There is a difference, though, which has prompted me to obscure several vowels... in a way that I'm thinking anybody here should be able to guess... but which Google most likely won't be able to parse, or at least not for purposes of indexing and ranking. I've replaced some vowels by asterisks.
My concern is that this phrase is relatively rare compared to the recipe search we were looking at in 2012, and I don't want our use of it to distort results.
Here's the competition level, with no searches indicated on SEMrush....
- all the words (default) - 2,180,000 results
- quoted search - 45,200 results
- allintitle - 6,320
Regarding the domain clustering you're seeing... for this unquoted search, at the default 10 results per page, I'm not seeing what you and Leosghost are seeing. What I'm seeing is not extremely unusual...
- eBay #1
- Amazon #2, #3, and #4
- images following #4
- Facebook #7 and #8
The next Amazon result doesn't show up until the top of page 3. I should add too that the quality of images I'm seeing aren't all that terrible, and there's even a magnifying window you can move over the image. (The merchandise itself isn't all that inspiring, but that's something else). The pages are all fairly heavily reviewed, and the 4 Amazon pages I looked at are all selling different items from obviously the same manufacturer.
What you and Leosghost are describing, though, was typical of what I saw on some wholesaler type results that appeared on Amazon during the 2012 host authority days, but I should add that using 100 results per page is a clustering mechanism in itself, and greatly distorts what most users are likely to see.
Eventually, at 10 results per page, the pages from a single domain did get pared back to 2 per page, as Google made choices among the surfaced pages (starting, as I mentioned, with the first page, and gradually working back to deeper results).
I am guessing that we may be distorting the results on this particular query just by visiting the pages, but I'm not sure of that.

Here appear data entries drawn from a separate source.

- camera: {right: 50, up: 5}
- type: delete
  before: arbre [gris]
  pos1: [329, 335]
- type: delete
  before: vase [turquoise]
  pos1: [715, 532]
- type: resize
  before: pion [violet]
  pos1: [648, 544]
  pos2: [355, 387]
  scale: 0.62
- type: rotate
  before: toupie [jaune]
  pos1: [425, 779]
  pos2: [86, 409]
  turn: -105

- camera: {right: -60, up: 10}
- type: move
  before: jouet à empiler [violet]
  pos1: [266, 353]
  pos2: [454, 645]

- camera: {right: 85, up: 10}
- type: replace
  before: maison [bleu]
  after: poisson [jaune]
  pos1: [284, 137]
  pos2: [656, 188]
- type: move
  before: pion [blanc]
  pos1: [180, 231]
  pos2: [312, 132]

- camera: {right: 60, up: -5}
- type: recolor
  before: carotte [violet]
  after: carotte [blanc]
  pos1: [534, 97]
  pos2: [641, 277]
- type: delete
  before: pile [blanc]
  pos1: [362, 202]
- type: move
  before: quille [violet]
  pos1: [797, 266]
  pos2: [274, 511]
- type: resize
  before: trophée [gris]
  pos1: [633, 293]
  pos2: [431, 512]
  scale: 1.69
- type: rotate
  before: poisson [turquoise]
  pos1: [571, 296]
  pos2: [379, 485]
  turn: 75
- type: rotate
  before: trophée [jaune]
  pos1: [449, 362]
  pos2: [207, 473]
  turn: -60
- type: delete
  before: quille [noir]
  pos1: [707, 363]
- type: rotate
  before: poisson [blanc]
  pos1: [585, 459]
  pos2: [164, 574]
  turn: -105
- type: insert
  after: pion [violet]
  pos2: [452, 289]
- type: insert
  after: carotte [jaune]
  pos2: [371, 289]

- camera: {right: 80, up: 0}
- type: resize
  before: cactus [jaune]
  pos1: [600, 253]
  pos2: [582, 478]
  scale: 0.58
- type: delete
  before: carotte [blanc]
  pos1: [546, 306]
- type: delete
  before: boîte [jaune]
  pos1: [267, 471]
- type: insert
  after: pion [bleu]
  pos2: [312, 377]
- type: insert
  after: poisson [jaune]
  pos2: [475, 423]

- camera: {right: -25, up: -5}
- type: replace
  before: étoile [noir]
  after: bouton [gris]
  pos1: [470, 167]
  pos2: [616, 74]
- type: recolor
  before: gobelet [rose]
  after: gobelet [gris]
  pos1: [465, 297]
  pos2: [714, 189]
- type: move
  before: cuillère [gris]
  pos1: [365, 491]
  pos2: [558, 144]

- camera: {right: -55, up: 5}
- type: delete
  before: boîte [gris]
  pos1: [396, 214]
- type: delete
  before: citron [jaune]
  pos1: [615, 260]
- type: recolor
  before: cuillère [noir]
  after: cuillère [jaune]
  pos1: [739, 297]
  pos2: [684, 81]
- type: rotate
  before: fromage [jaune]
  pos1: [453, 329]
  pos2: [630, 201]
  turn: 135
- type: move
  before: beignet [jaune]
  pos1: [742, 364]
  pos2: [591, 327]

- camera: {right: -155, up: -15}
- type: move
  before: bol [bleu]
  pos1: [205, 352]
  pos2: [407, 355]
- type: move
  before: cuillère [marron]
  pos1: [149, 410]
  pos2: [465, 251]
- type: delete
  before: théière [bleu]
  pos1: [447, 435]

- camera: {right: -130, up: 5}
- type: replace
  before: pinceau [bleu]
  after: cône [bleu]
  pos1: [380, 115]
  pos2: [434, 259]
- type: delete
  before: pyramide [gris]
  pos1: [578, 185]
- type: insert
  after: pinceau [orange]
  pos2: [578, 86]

On the query I describe that I've been monitoring, I'm careful not to click through. I'm wanting to see indications of traffic that's not related to me.
Regarding these results, I'm assuming that there's some kind of new algo factor that's needing to be calibrated, and I'm wondering what it is. Another possibility could be that this type of sorting needs to be run periodically on different types of pages.